No campo da bioética podem se classificar dois tipos de Imperialismo moral: direto e indireto. Exemplo de Imperialismo moral direto é a crescente tentativa de alguns países desenvolvidos (centrais) de imporem suas visões morais aos demais. As ações recentes dos EUA em forçar a mudança do conteúdo original da Declaração de Helsinki relacionada às pesquisas com seres humanos é bem prova disso, a partir da quase exigência de que se passe a aceitar como eticamente correta a utilização de padrões metodológicos diferenciados para países também diferentes. Ou seja, a aceitação definitiva de que seria moral e eticamente aceitável que os desenhos metodológicos de pesquisas (por exemplo, com novos medicamentos antirretrovirais) tivessem um determinado padrão para países pobres e outro para países ricos, derrubando a grande tese democrática vencedora do século 20, a respeito da igualdade entre todas as pessoas (11). Em oposição, também, à histórica afirmação de Kant de que o homem é um fim em si mesmo, jamais um meio. Tal distorção, defendida por muitos como “ética” (6,7,8,12), se denomina double standard, ou seja, duplo padrão de atuação, proposta inaceitável para os países periféricos.

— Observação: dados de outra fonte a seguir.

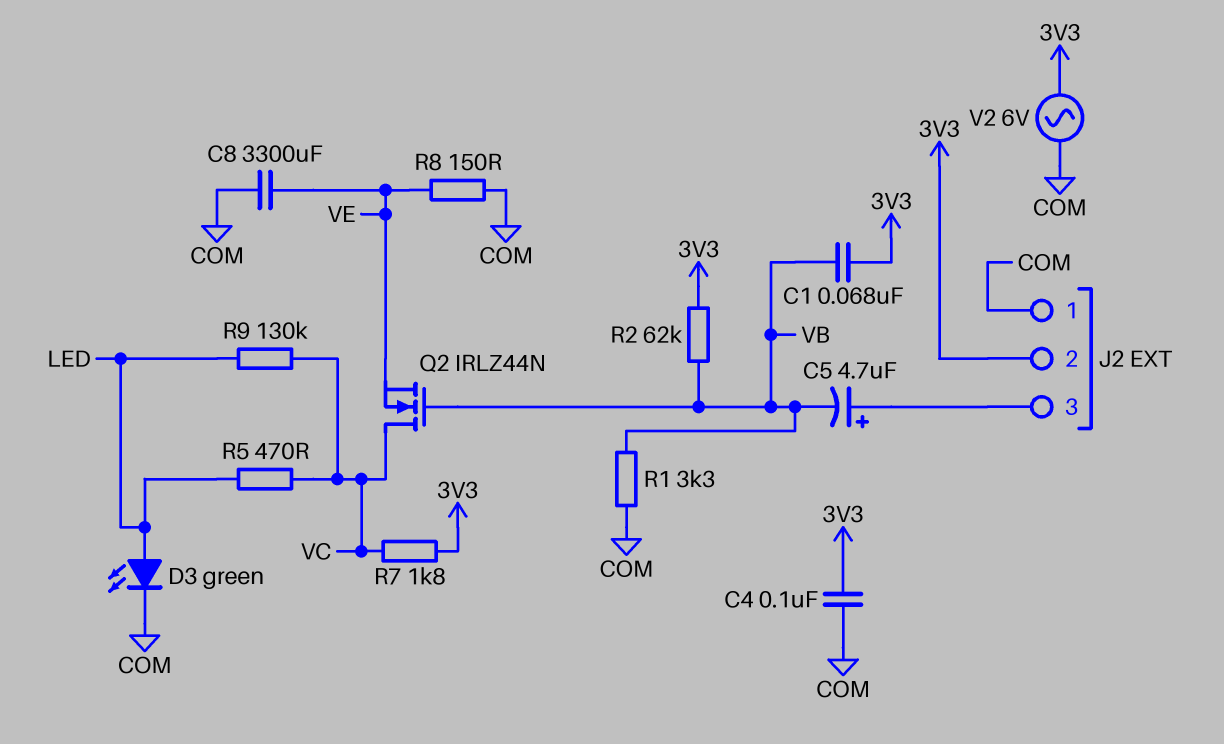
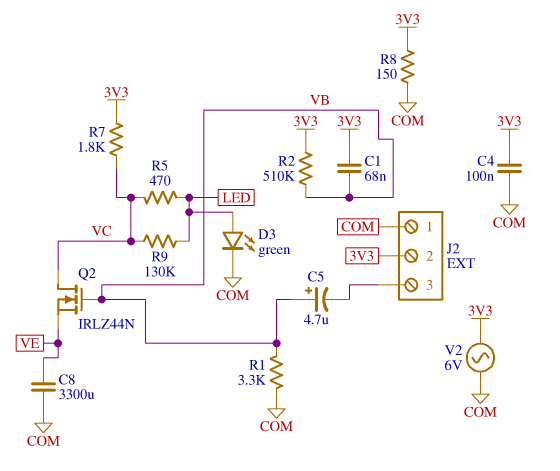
C5: 4.7uF (plus J2/3, minus VB) -> 4.7uF (plus VB, minus J2/3)
R2: 62k (3V3, VB) -> 510k (3V3, VB)
R8: 150 (COM, VE) -> 150 (3V3, COM)

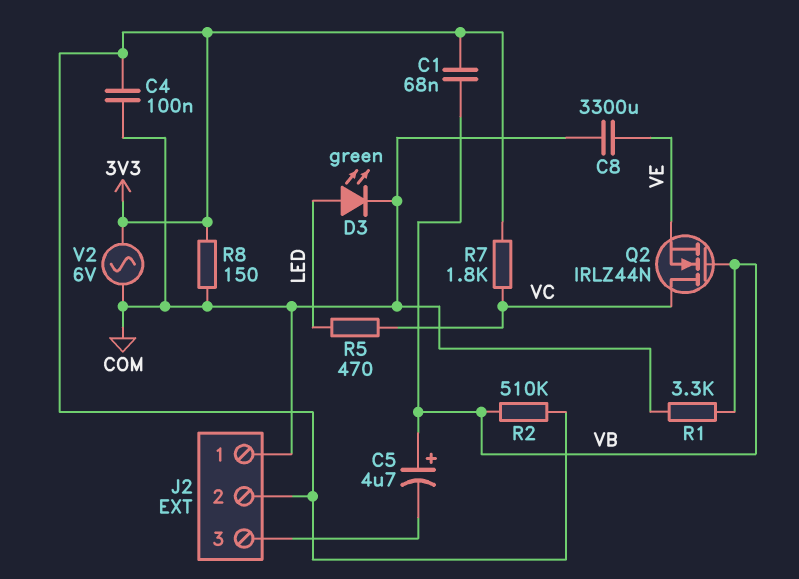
R9: 130k (LED, VC) -> none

O Imperalismo moral indireto, por sua vez, é similar ao Indireto no sentido de atuar nas nações periféricas, mas funciona de modo diferente, partindo de ações educativas preliminares de convencimento e cooptação de pessoas nesses países mais vulneráveis, as quais, a médio e longo prazo, passam a fazer parte de comitês e organismos governamentais decisórios no campo da investigação clínica.

Referências:

8. Capron, A. Power and injustice in research involving human subjects. Sixth World Congress of Bioethics – Annals. Brasília, 2002, p. 83.
9. Garrafa, V. Imperialismo ético. Verbete. In: Tealdi, JC (org.). Dicionário Latino-Americano de Bioética. Bogotá. Unibiblos/UNESCO, 2007. In press.
10. Bobbio, N; Matteucci, N & Pasquino, G. Dicionário de Política. Brasília, Editora Universidade de Brasília, 2004, págs. 611-621.
11. Garrafa, V & Prado, MM. Tentativas de mudanças na Declaração de Helsinque: fundamentalismo econômico, imperialismo ético e controle social. Cadernos de Saúde Pública, 2001; 17 (6):1489-96.
12. Lie, RK; Emanuel, E; Grady, C & Wendler, D. The standard of care debate: the Declaration of Helsinki versus international consensus opinion. Journal of Medical Ethics 2004; 30 (2): 190-193.